Here is a reproduction of my 29 October 2009 blog post:

{Update, 1 Nov '08: In the post below I wrote about elements in corporate India using some of the top media editors to plug their agenda. I just came to know that one of the Chandra brothers of Unitech is using 1/2/3 top editors through their obnoxiously close connection with a notorious PR agency (that handles accounts of the several companies of largest corporate group in India, and is now pitching for Unitech's account or already got Unitech's account) to pressurise Sebi to haul up the imaginary short sellers. Unitech, a real estate company, is in deep shit with regard to its finances. A large chunk of its properties are currently lying mortgaged with Indiabulls. There is much more going on in these connections. Its very very ugly. Its a shame on Indian media as well, particularly on these top editors who are batting for Unitech shamelessly}
Elements in India Inc are playing their dirty games in the financial marketplace yet again. This time they are on a witch hunt against sellers, including short sellers, in the market by attributing the motive of market manipulation to them. Unitech's promoters, the Chandras, have already complained to Sebi to probe the fall in their stock's prices. Others are doing it subtly and one of their tactics is to use some of the top media editors to play up their agenda.
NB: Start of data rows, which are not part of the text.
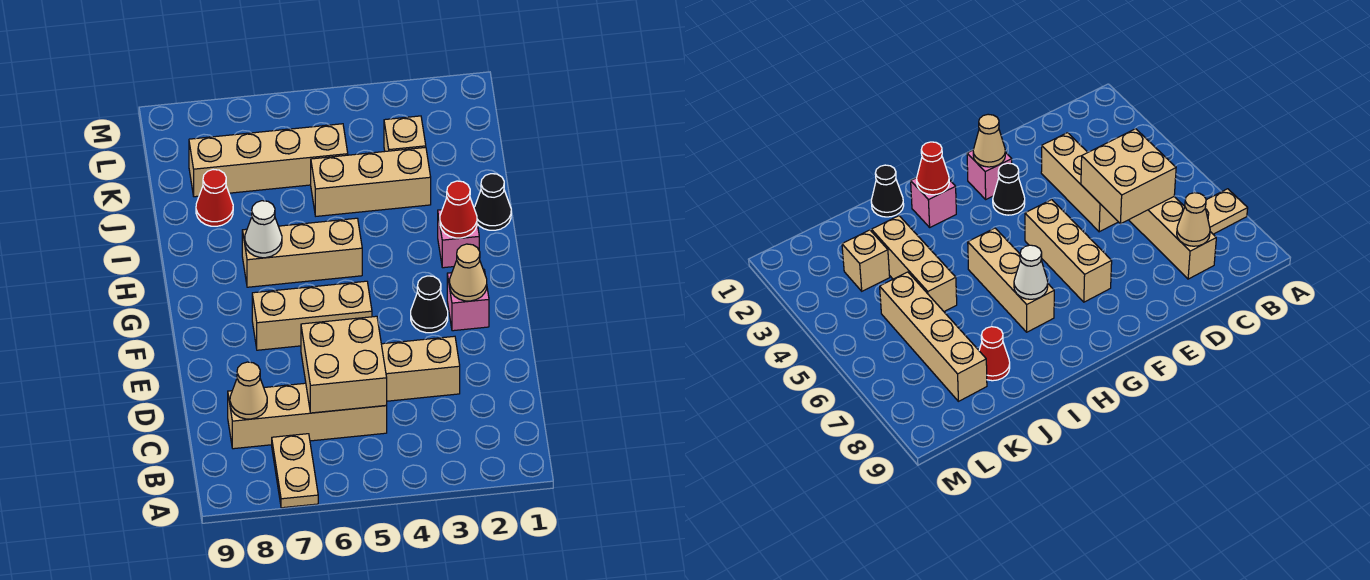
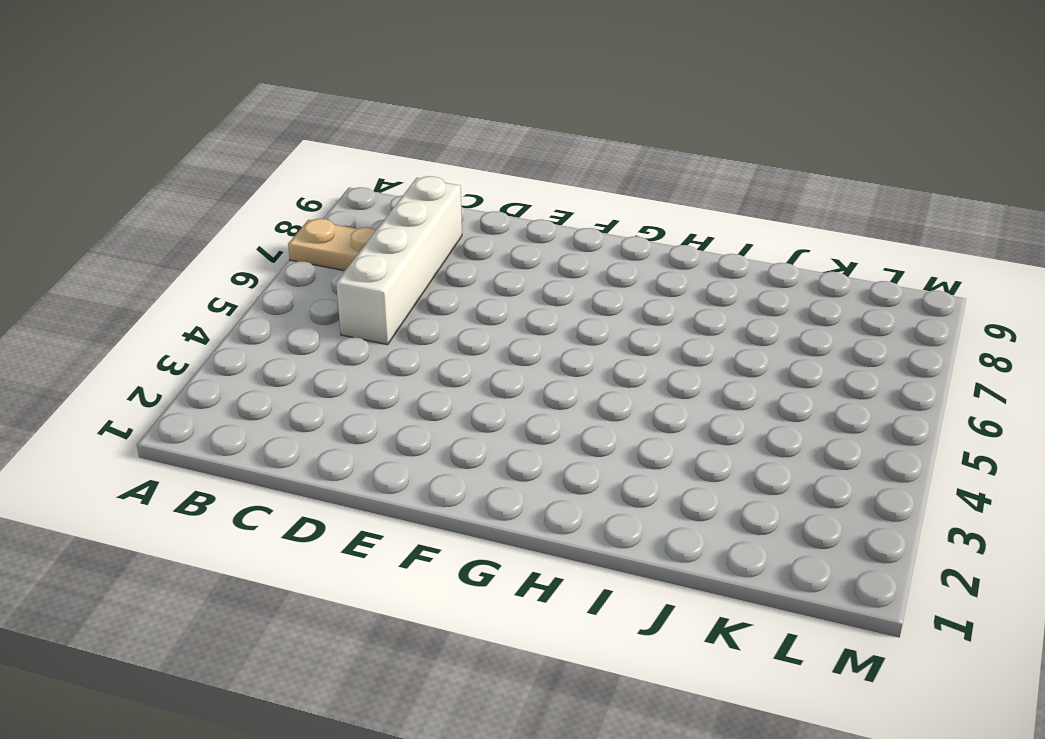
white brick C5:C8 level 1 -> tan brick C5:C8 level 1
none -> tan brick D3:D5 level 1
none -> pink brick F2 level 1
none -> black cone F3 level 1

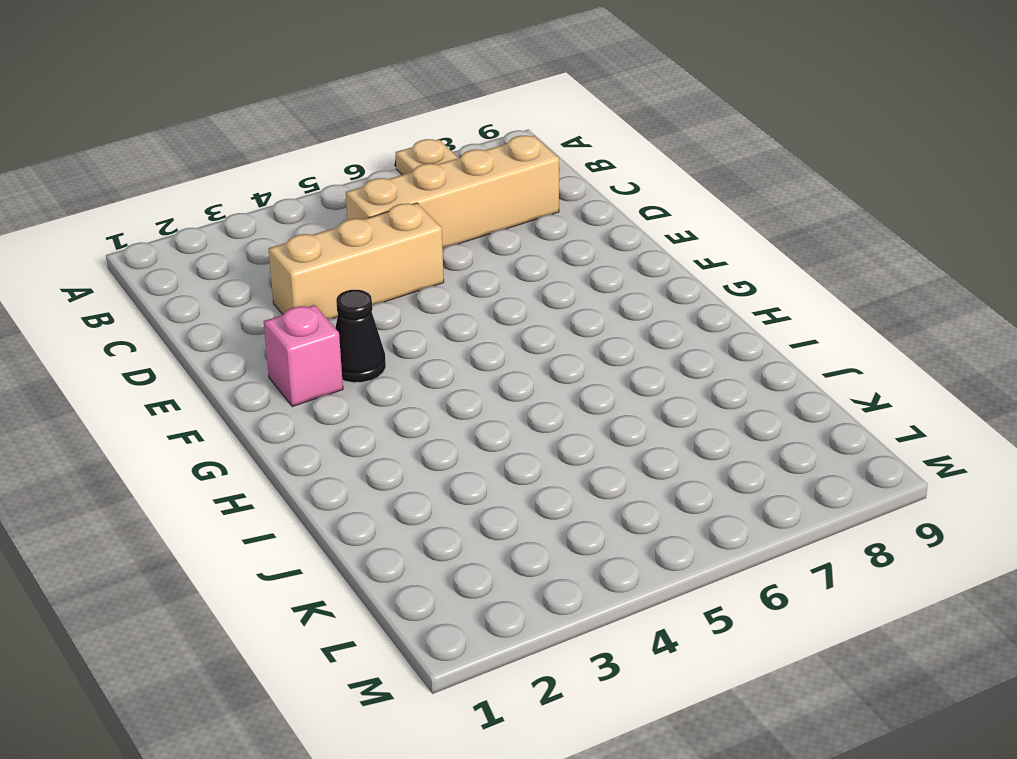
none -> tan brick F5:F7 level 1
none -> pink brick H2 level 1
none -> tan brick H5:H7 level 1

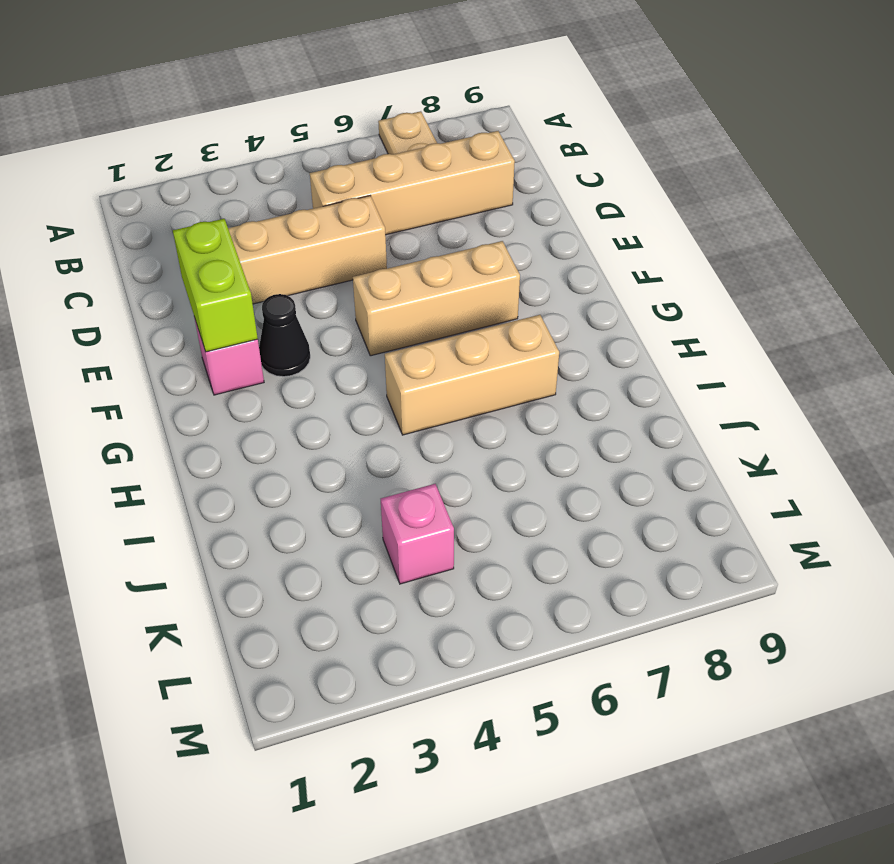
lime brick E2:F2 level 2 -> tan cone F2 level 2
pink brick K4 level 1 -> pink brick H2 level 1
none -> black cone I1 level 1
none -> tan brick J3:J5 level 1
none -> red cone J8 level 1

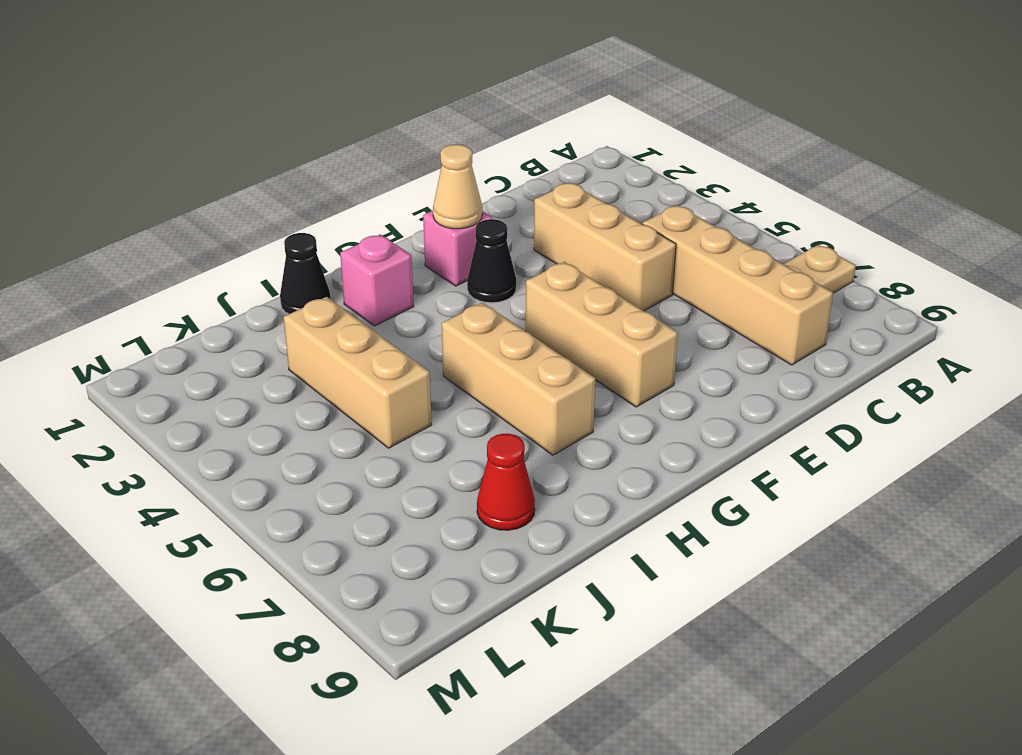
none -> tan brick K3 level 1
none -> tan brick K5:K8 level 1
none -> tan brick C5:D6 level 2

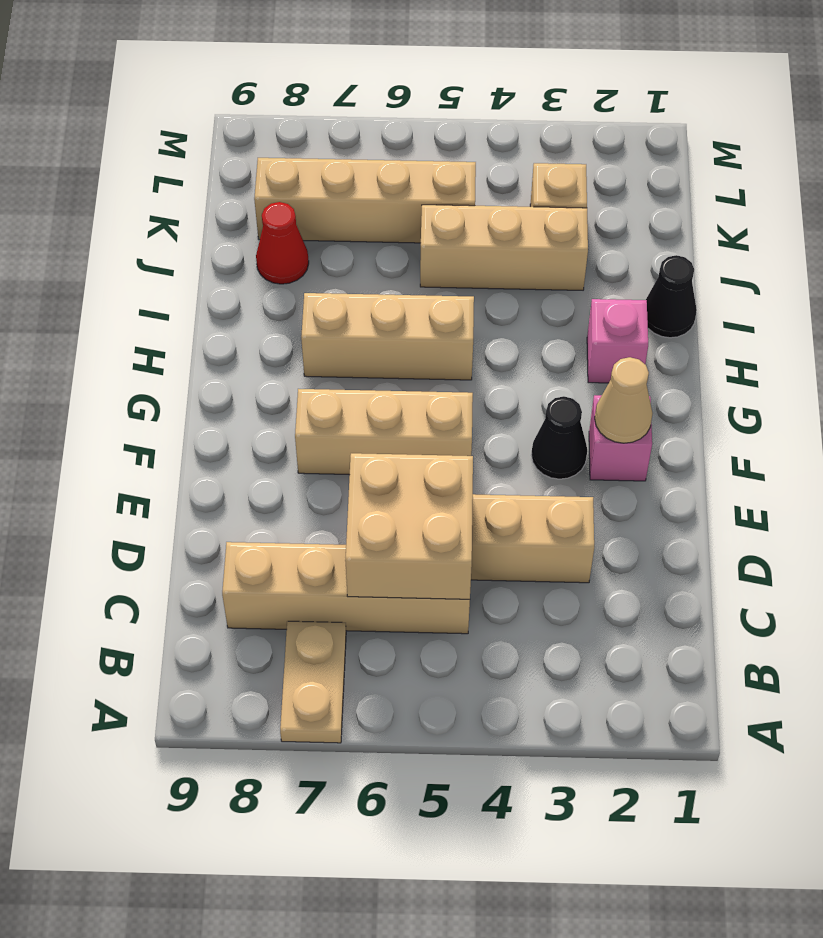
none -> tan cone C8 level 2
none -> red cone H2 level 2
none -> white cone H7 level 2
With their market capitalisation down they are finding it difficult to raise funds to repay earlier debts or fund committed expansion plans. A brokerage firm official from UK called up his friend in an Indian brokerage firm to tell him that some of Tata Steels debt issues were going for an effective yield of above 20% per annum in the UK market. That meant Tata Steels is not able to raise debt without having to offer a 20% effective rate of interest to lenders.
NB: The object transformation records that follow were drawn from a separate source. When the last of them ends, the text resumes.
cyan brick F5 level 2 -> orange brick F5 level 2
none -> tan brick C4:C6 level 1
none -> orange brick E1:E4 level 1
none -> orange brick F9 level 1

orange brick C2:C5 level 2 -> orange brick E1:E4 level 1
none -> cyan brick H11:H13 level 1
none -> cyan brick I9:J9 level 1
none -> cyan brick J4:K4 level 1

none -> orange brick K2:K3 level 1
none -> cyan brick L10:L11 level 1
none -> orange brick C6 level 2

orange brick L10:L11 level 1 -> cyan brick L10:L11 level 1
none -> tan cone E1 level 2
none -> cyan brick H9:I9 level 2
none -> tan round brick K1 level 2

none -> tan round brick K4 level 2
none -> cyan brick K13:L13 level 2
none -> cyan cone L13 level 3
Through their confederations/associations they made the finance and commerce ministries they even got Sebi to direct FIIs not to lend shares abroad, with effect from 20 October, through offshore derivative instruments that was otherwise not prohibited.
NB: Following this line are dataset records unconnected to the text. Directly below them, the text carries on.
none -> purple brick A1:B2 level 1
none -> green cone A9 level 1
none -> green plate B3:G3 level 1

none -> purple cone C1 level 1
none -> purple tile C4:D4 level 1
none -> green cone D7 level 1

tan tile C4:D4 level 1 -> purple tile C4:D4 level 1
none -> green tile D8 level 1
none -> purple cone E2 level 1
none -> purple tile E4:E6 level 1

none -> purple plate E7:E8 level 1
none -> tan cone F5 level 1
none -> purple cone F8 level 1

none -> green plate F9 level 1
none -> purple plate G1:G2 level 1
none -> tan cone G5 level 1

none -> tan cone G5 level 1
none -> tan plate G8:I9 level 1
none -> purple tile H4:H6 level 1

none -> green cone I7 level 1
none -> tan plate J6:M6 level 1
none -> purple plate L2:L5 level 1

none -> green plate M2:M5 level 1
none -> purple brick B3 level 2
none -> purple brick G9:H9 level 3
When excessive leverage and massive long buying took up the markets to unrealistic heights then these very companies were silent because they could tap funds from the market (through new issue of shares from the public in the primary market) at any price they deemed fit. The DLFs and Unitechs of the Indian corporate world raised capital at absurd valuations during the 2005-07 bull run.
Witch hunts, says this website, "According to American Heritage Dictionary, a witch hunt is a political campaign launched on the pretext of investigating activities subversive to the state." In the context of the Indian stock market, it is a corporate campaign launched on the pretext of investigating short sellers and other sellers of stocks in the equity market. It is similar to the McCarthyism in the 1950s in the US when almost every Tom, Dick and Harry in the US was alleged to be a communist and anti-American.
I did some analysis of (i) world markets movements that showed Indian market being in sync with others in the world, (ii) trading pattern of FIIs, domestic institutional investors (DIIs), brokers proprietary accounts and retail+NRIs+non-institutional corporate investors and it showed the dominance of FII selling but also showed the buying by DIIs and retail-plus category, and (iii) the amount of shares lent by FIIs abroad before they were stopped from doing so from 20 October and after they were made to disclose their lent shares positions from 10 October. The three visuals below bring these out. Click on each one of them to enlarge and see clearly.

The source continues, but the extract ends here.